In my static app I’m storing language info on localeStorage. My urls are like this:
/ -> home page with default locale
/ch -> home page with chinese locale
If user visited my app before and set locale to chinese then visits homepage “/” without “/ch” he is redirecing to “/ch” as soon as possible on client side code. Until I read localeStorage then redirect, user sees default locale. Reading locale from cookie and 302 redirect would be better.
My app also redirects visitors to their browser language path if they are at trying to access “/” and if didnt explicitly select another locale. Reading browser locale from window.navigator.language. Instead of doing that i would prefer read “accept-language” header then 302 redirect.
Wow. I was didn’t expect to this is exist. This is makes possible my use case I mentioned above. This is awesome.
So can I redirect to user different path if its language anything else than a certain language. Something like:
// I add a exclamation mark for example.
// Imagine my website language is chinese and I wanna redirect users to english if their language is not chinese.
/ /en 302 Language=!zh
Also I’m ignoring bots (e.g googlebot) in my client side redirect code for let the crawlers index pages on its correspondig language. Is this redirect rules do that for me? I dont want to crawlers to be redirected from / to /en because of its browser language.
We would love to be able to redirect Internet Explorer users. So User-Agent based redirection would be a great addition to us.
We no longer support Internet Explorer on our platform and are now showing users a page informing them of this fact. Our current redirection is based on a Vue.js route middleware, but even maintaining support for a “we do not support IE” page has proved to be unnecessarily difficult.
We think that is a bit of an antipattern (see this article for the reasoning: Browser detection using the user agent - HTTP | MDN) so we don’t support it now, but if we change our mind and implement it, we’ll post in this thread to let everyone know
Unfortunately, we don’t support negative matches like that. You’ll need a set of content for the language you want, and to make a 404 page for the content you don’t, something like this may work:
I’d like to redirect based on the presence of a cookie.
I’m using firebase auth and once a user logs in they have a specific cookie present.
For all users with this cookie present I’d like to redirect them from the root site.com to the subpath where the logged in application is hosted site.com/app. Obviously I can do this client side but it makes for a horrible experience when done like this.
I can’t tell if this is possible using Netlify’s redirect rules.
Yup, client side will be your best bet for “straightforward implementation” at present; we don’t have any functionality like that (yet) but we are working to enable it with some active work.
If you could have a special URL (site.com/amiloggedin) that proxy’d to a function, it could detect the cookie and return conditional redirects, but that isn’t quite as simple as setting up a single redirect.
I’m also interested in cookie-based redirects and rewrites (rewrites, in particular).

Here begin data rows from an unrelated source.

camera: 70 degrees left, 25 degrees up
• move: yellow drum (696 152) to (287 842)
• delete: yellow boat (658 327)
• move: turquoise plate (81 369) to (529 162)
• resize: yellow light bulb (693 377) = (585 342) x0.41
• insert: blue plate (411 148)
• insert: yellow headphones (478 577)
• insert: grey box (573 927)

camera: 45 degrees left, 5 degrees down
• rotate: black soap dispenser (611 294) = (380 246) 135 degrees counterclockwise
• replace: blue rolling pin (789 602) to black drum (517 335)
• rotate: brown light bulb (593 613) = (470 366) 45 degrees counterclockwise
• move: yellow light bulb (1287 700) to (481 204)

That would help us avoid the implementation of the extra lambda function and keep everything clean with static rendering on Nextjs
I’d like to +1 the request for supporting conditions based on headers.
My use case:
I’m splitting an existing site into two and would like anything that returns a 404 on the primary URL to redirect to the secondary URL. I can do that in my application but it would be nice if I didn’t have to mess with the routing of my app and had a simple rule in the redirect functionality.
eg:
[[redirects]]
from = "*"
to = "http://example.com/:splat"
status = 301
conditions = {Headers = { "Status Code": "404" }}
headers = {X-From = "Netlify"}
I would love to be able to use regular expressions or the like in redirects.

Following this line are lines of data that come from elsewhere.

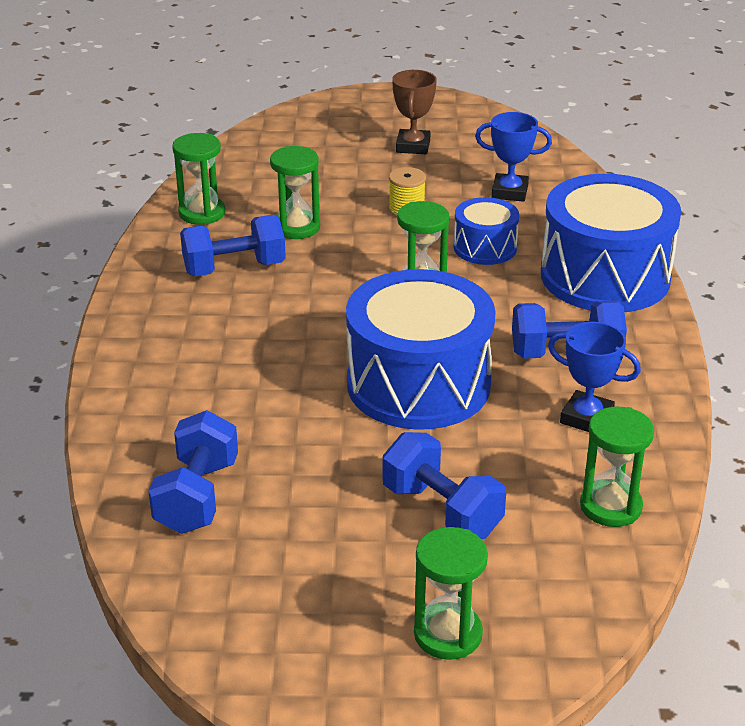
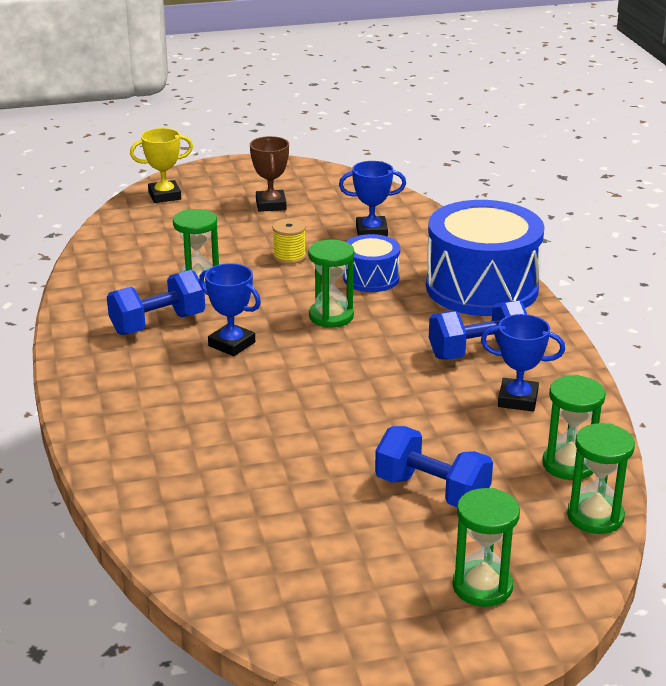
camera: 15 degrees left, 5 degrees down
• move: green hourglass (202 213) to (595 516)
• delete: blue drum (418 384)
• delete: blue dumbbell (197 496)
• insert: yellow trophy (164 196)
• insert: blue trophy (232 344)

I have a bunch of URLs that originally had underscores in them, but now have dashes instead (something something SEO). Unfortunately, they are still linked to from around the net using the underscore URLs and I would like to redirect them to their proper dasherized versions instead of serving 404 pages.
Something like
from = "\/(.+)_(.+)$"
to = "/$1-$2"
could probably solve my use case, especially if the next request is then processed following the same rule.
Even better would be some way equivalent of modifying the path with Javascript, ie
"/foo_bar_baz".replaceAll(/_/g, "-");
Not sure how that would look in config, perhaps something like
from = "/blog/*"
replace = {pattern = /_/g, with = "-"}
Or perhaps to redirect a daily archive URL (ie /posts/2020/01/20) to the yearly archive:
from = "/posts/*"
replace = {pattern = /(\d+)\/(\d+)\/(\d+)/g, with = "$1"}
Do you have other wildcard redirects in your primary URL/app? Otherwise, thanks to Netlify’s shadowing behavior, you should be able to just add this redirect:
[[redirects]]
from = "*"
to = "http://example.com/:splat"
status = 301
headers = {X-From = "Netlify"}
Any request for a page that exists (e.g., /about.html) will correctly serve the existing page. Any request for a page that doesn’t exist (e.g., /do-not-exist.html) will be forwarded to example.com. But if you have existing wildcard redirects (such as a React Single-Page-Application), this might conflict…
I guess a workaround for the time being could be to use a Netlify Function to “rewrite” the URL and redirect all unmatched requests for /blog/* to the Netlify Function (/.netlify/functions/rewriteUrl). Happy to share more, if that’d be useful.